How to install GotRoot ModSecurity Rules

By | 23 January 2012

Make sure you have at least version 2.6.1 of modsecurity installed. Cpanel includes its own modsecurity configuration files and its own modsecurity module. To install gotroot modsecurity rules for the first time you will need to do the following:

  1. Download the Free Delayed/Unsupported feed here.

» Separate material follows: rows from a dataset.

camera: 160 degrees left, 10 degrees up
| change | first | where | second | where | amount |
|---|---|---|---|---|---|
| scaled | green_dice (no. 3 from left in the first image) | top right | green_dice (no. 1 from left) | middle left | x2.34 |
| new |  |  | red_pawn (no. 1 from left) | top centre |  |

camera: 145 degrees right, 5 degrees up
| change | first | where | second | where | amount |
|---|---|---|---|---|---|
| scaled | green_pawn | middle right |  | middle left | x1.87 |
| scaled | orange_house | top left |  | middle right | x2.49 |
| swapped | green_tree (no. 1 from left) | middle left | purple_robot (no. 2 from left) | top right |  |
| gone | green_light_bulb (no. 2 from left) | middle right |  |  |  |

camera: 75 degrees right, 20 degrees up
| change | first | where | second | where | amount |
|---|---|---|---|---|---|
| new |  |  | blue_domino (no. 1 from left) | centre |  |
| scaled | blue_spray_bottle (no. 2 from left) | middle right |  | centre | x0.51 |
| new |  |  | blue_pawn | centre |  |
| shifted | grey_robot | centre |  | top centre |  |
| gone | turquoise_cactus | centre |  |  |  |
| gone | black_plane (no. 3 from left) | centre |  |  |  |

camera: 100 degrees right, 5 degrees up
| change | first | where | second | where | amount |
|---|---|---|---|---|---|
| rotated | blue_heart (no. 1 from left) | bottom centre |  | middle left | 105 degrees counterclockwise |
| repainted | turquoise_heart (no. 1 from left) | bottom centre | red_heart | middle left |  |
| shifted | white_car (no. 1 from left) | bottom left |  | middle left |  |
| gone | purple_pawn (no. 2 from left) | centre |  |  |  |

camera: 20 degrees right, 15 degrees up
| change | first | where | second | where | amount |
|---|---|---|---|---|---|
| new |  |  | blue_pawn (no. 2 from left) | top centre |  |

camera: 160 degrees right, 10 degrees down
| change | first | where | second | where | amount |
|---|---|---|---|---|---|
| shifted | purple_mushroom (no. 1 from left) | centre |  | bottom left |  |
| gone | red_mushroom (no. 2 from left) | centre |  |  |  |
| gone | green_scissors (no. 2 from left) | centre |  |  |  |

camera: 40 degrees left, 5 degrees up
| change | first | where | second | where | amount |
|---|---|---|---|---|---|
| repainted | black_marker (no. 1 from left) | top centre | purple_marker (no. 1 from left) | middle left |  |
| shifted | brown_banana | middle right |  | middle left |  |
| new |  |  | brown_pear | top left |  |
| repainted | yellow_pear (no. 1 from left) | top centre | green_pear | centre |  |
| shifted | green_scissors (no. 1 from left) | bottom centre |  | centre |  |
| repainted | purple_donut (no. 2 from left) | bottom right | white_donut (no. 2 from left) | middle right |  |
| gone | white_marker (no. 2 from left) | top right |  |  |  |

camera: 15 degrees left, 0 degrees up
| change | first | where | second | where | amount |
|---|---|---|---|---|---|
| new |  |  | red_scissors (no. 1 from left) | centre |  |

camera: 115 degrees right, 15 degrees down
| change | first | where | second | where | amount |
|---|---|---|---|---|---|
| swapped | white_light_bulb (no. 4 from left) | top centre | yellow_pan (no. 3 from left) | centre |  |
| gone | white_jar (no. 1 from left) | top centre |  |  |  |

Keep in mind the Delayed feed is released 90 days after the realtime feed (that includes any fixes).
  2. Unpack the rules in /usr/local/apache/conf/
  3. Create the following directories and chmod them accordingly:

    mkdir /var/asl
    mkdir /var/asl/data/
    mkdir /var/asl/data/msa
    mkdir /var/asl/data/audit
    mkdir /var/asl/data/suspicious
    chown nobody.nobody /var/asl/data/msa
    chown nobody.nobody /var/asl/data/audit
    chown nobody.nobody /var/asl/data/suspicious
    chmod o-rx -R /var/asl/data/*
    chmod ug+rwx -R /var/asl/data/*

    you will never need to use these directories but they have to be present for the rules to work.

  4. Modify your user configuration file /usr/local/apache/conf/modsec2.user.conf to have the following commands:

    SecPcreMatchLimit 50000
    SecPcreMatchLimitRecursion 50000
    SecRequestBodyAccess On
    SecResponseBodyAccess On
    SecResponseBodyMimeType (null) text/html text/plain text/xml
    SecResponseBodyLimit 20621440
    SecServerSignature Apache
    SecUploadDir /var/asl/data/suspicious
    SecUploadKeepFiles Off
    SecAuditLogParts ABIFHZ
    SecArgumentSeparator “&”
    SecCookieFormat 0
    SecRequestBodyLimit 20621440
    SecRequestBodyInMemoryLimit 2062144
    SecDataDir /var/asl/data/msa
    SecTmpDir /tmp
    SecAuditLogStorageDir /var/asl/data/audit
    SecResponseBodyLimitAction ProcessPartial
    # ASL/GOTROOT Rules
    Include /usr/local/apache/conf/modsec/*asl*.conf

    The recommended minimum ruleset to load is:

    Include /usr/local/apache/conf/modsec/00_asl_z_antievasion.conf
    Include /usr/local/apache/conf/modsec/09_asl_rules.conf
    Include /usr/local/apache/conf/modsec/10_asl_antimalware.conf
    Include /usr/local/apache/conf/modsec/10_asl_rules.conf
    Include /usr/local/apache/conf/modsec/11_asl_adv_rules.conf
    Include /usr/local/apache/conf/modsec/20_asl_useragents.conf
    Include /usr/local/apache/conf/modsec/30_asl_antispam.conf
    Include /usr/local/apache/conf/modsec/50_asl_rootkits.conf
    Include /usr/local/apache/conf/modsec/60_asl_recons.conf
    Include /usr/local/apache/conf/modsec/61_asl_recons_dlp.conf
    Include /usr/local/apache/conf/modsec/99_asl_jitp.conf

  5. Before restarting apache we recommend you test your configuration by running apache with the “configtest” command.

    service httpd configtest

  6. Restart apache, enjoy your new secure web server!